Refs: + Zipf, Power-laws, and Pareto - a ranking tutorial

A power law is a special kind of mathematical relationship between two quantities. When the frequency of an event varies as a power of some attribute of that event (e.g. its size), the frequency is said to follow a power law. For instance, the number of cities having a certain population size is found to vary as a power of the size of the population, and hence follows a power law. It is a ubiquitous form throughout mathematics and science like the ratio of surface area to volume, the inverse-square laws of Newtonian gravity, fractals, earthquake intensity, the sizes of wars, etc.

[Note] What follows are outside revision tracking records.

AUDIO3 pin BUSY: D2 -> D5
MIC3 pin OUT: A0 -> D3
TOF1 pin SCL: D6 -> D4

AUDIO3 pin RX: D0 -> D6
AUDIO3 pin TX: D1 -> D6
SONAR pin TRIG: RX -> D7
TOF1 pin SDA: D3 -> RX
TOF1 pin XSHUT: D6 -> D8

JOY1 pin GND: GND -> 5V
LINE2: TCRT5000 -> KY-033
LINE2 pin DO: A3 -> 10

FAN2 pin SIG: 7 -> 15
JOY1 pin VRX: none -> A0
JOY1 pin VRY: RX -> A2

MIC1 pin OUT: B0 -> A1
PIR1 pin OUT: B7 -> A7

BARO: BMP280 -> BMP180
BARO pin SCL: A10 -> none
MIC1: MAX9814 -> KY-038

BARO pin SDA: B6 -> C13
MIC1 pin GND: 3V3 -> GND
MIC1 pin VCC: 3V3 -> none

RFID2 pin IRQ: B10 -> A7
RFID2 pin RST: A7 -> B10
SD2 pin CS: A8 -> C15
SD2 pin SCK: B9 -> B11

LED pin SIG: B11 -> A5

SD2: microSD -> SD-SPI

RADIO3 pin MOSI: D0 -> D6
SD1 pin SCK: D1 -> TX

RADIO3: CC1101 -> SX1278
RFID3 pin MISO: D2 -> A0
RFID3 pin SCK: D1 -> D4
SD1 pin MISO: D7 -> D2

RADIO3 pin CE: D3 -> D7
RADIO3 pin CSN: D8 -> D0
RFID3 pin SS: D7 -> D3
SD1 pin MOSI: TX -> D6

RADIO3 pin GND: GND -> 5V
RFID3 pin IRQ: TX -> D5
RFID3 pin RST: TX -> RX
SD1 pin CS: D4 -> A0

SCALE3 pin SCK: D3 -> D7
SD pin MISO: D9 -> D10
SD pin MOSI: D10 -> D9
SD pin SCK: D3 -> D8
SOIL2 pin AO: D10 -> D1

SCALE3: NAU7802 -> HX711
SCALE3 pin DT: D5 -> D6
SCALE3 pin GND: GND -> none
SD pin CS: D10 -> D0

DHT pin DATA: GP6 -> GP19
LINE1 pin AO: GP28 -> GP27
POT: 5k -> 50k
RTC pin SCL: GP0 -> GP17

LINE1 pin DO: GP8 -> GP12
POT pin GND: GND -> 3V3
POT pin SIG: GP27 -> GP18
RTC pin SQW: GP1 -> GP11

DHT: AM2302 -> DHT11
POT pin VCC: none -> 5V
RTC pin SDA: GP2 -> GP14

The general power-law function is \[f(x) = a x^k\]

The main property of power laws is their scale invariance, i.e., if we scale the argument \(x\) by a constant factor \(c\), it causes a proportional scaling of the function \(f\), \[f(cx) = a(ck)^k = c^k f(x) \propto f(x)\]

So, scaling by a constant \(c\) multiplies the original relation by constant \(c^k\). It follows that all power laws sharing parameter \(k\) are mutually equivalent up to constant factors.

If we apply the logarithm to the power-law function, \[log(f(x)) = log(c) + k \times log(x)\] so, in a log-log plot, a power law appears as a straight line with slope \(k\). This is a signature of a power law, but only a necessary condition not a sufficient one (there are other ways to mimic this signature behavior).

f = function (x,a,k) {return (a*x^k)}
xs = seq(0.1,10,length=100)
fxs = f(xs,2,-.4); gxs = f(xs,2,.4)

par(mfrow=c(2,2))
plot(gxs,type='l',xlab='linear',ylab='a = 2, k = 0.4')
plot(gxs,type='l',log='xy',xlab='log-log',ylab='a = 2, k = 0.4')
plot(fxs,type='l',xlab='linear',ylab='a = 2, k = -0.4')
plot(fxs,type='l',log='xy',xlab='log-log',ylab='a = 2, k = -0.4')

Zipf Distribution

The Zipf discrete distribution derives from Zipf’s law that states that given some corpus of natural language utterances, the frequency of any word is inversely proportional to its rank in the frequency table. Thus the most frequent word will occur approximately twice as often as the second most frequent word, three times as often as the third most frequent word, etc.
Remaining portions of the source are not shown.